Effect of recombinant Trichinella spiralis cysteine proteinase inhibitor on TNBS-induced experimental inflammatory bowel disease in mice.

Inflammatory bowel disease (IBD) is a chronic autoimmune disease with a high recurrence rate. Ulcerative colitis (UC) and Crohn's disease (CD) are two types of IBD. At present, parasite-derived cysteine protease inhibitors have received extensive attention from researchers, and experiments have confirmed that these protease have an effect on certain autoimmune diseases. So we conducted experiments to investigate the effect of Trichinella spiralis cysteine protease inhibitors on TNBS-induced mouse CD models.

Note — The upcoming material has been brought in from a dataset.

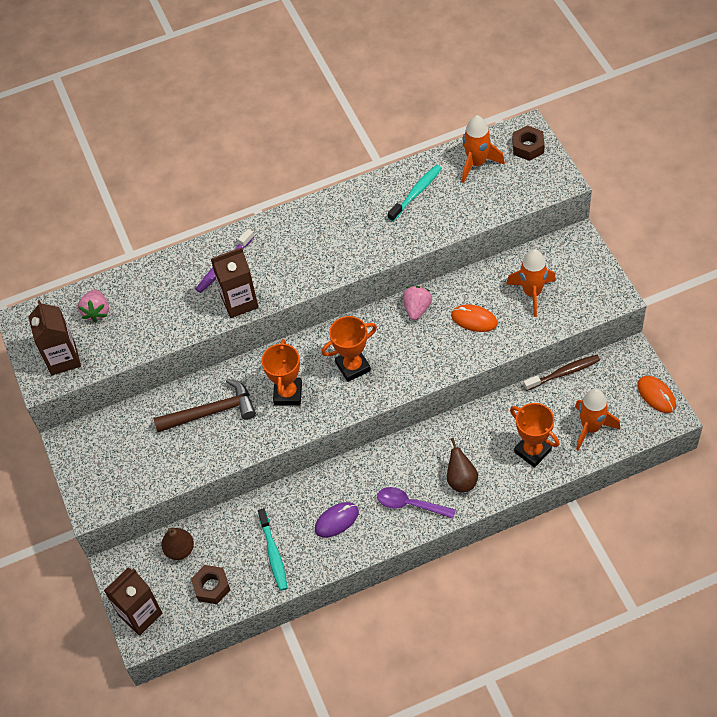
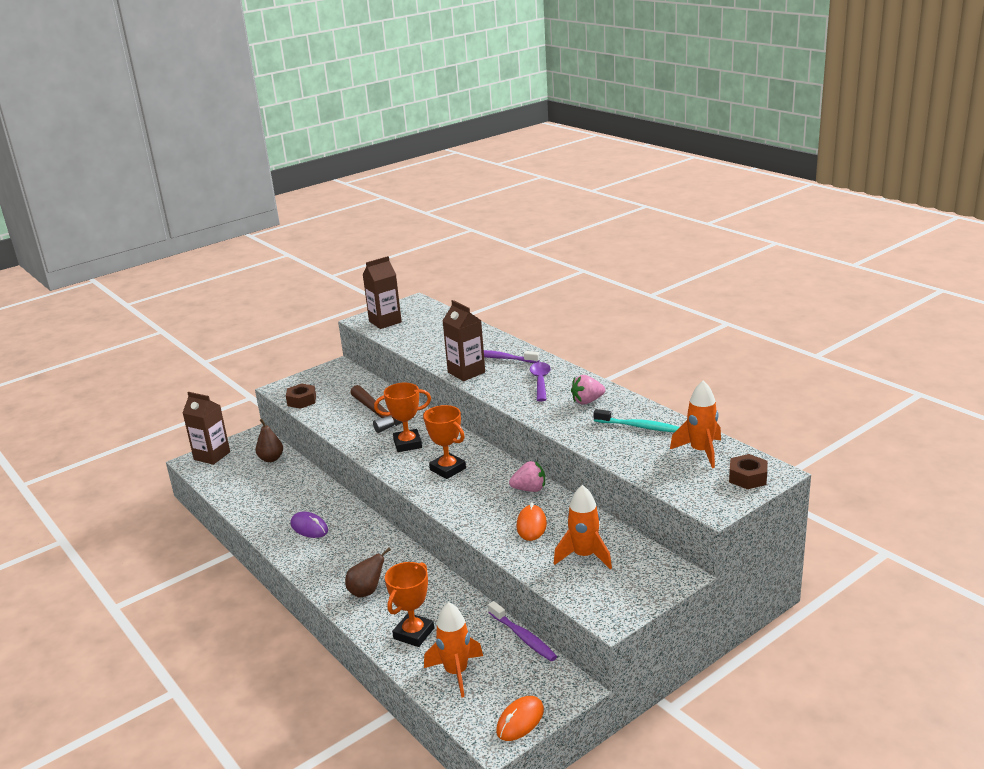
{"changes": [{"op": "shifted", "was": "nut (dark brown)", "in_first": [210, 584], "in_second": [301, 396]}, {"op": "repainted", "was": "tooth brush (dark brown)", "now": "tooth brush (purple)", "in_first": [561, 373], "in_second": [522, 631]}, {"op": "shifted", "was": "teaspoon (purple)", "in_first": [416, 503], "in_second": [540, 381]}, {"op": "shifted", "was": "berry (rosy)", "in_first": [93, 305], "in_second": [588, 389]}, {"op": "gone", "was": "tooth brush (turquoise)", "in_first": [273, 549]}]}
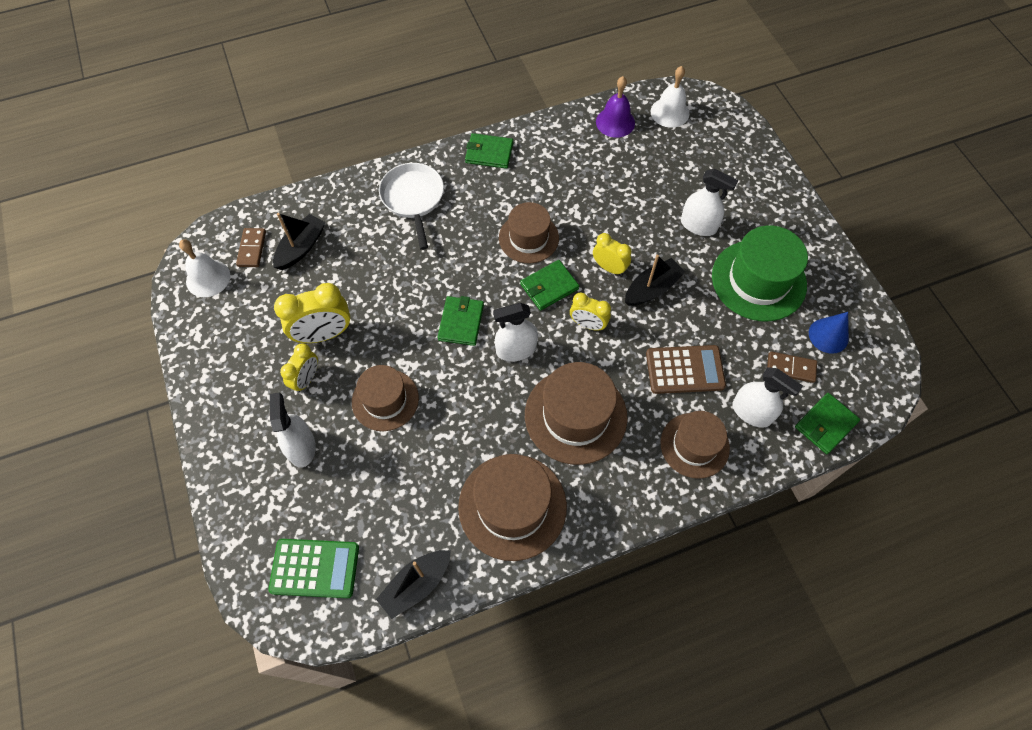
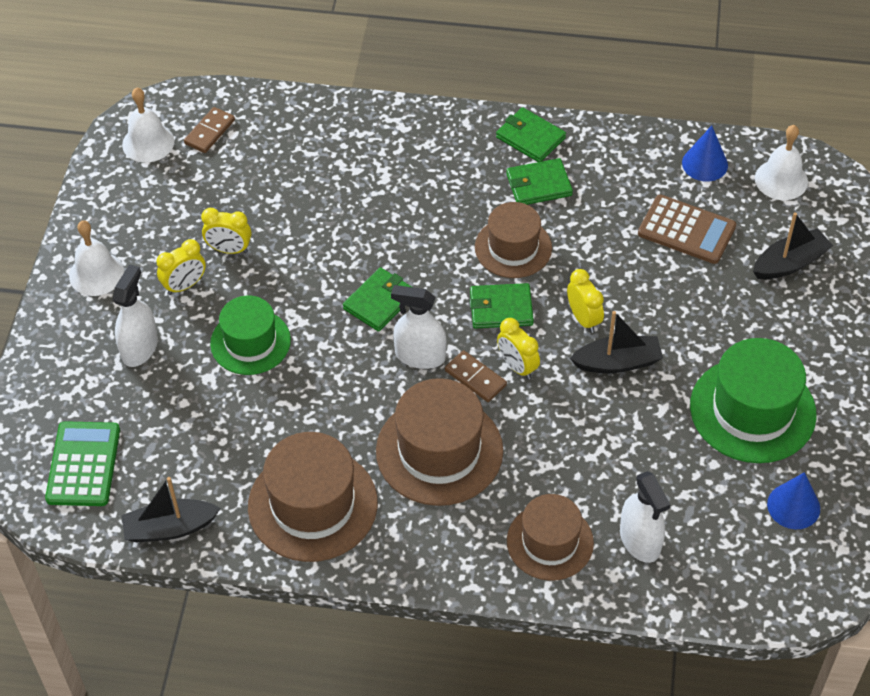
{"changes": [{"op": "rotated", "was": "calculator (leaf-green)", "in_first": [313, 568], "in_second": [82, 463], "clockwise": -120}, {"op": "new", "now": "hand bell (pure white)", "in_second": [96, 258]}, {"op": "scaled", "was": "alarm clock (bright yellow)", "in_first": [312, 313], "in_second": [226, 231], "ratio": 0.62}, {"op": "repainted", "was": "tall hat (dark brown)", "now": "tall hat (leaf-green)", "in_first": [385, 398], "in_second": [250, 335]}, {"op": "shifted", "was": "domino (dark brown)", "in_first": [792, 367], "in_second": [476, 376]}, {"op": "shifted", "was": "wallet (leaf-green)", "in_first": [827, 423], "in_second": [539, 181]}, {"op": "shifted", "was": "calculator (dark brown)", "in_first": [686, 369], "in_second": [687, 229]}, {"op": "swapped", "was": "hand bell (purple)", "now": "cone shape (royal blue)", "in_first": [615, 107], "in_second": [705, 153]}, {"op": "shifted", "was": "sailboat (jet-black)", "in_first": [299, 241], "in_second": [793, 245]}, {"op": "gone", "was": "pan (pure white)", "in_first": [411, 206]}, {"op": "gone", "was": "spray cleaner (pure white)", "in_first": [709, 202]}]}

In this experiment, 72 male BALB/c mice aged 6-8 weeks were randomly divided into two groups: prevention group and therapy group. The mice were sacrificed and harvested on the 7th day after the model was established to measure the changes of various indicators of colitis. The comparison of the TsCystatin + TNBS group with the PBS + TNBS group showed that the DAI score, MPO activity, and colonic macroscopic and microscopic damage significantly reduced, IFN-γ significantly decreased, IL-4 expression increased, and NF-κB expression decreased. The percentage of CD4+CD25+Foxp3+ Treg and CD8+CD28- Treg in spleen, and the proportion of CD4+/CD8+ Treg cells decreased. In the therapy group, we found no significant difference between the TNBS+PBS group and TNBS + TsCystatin group. Treatment with TsCystatin exerted a good intervention effect on the TNBS-induced mouse CD model. TsCystatin possibly induced a Th2-type immune response in the body, which balanced the Th1-type immune response induced by TNBS administration, thereby relieving colitis.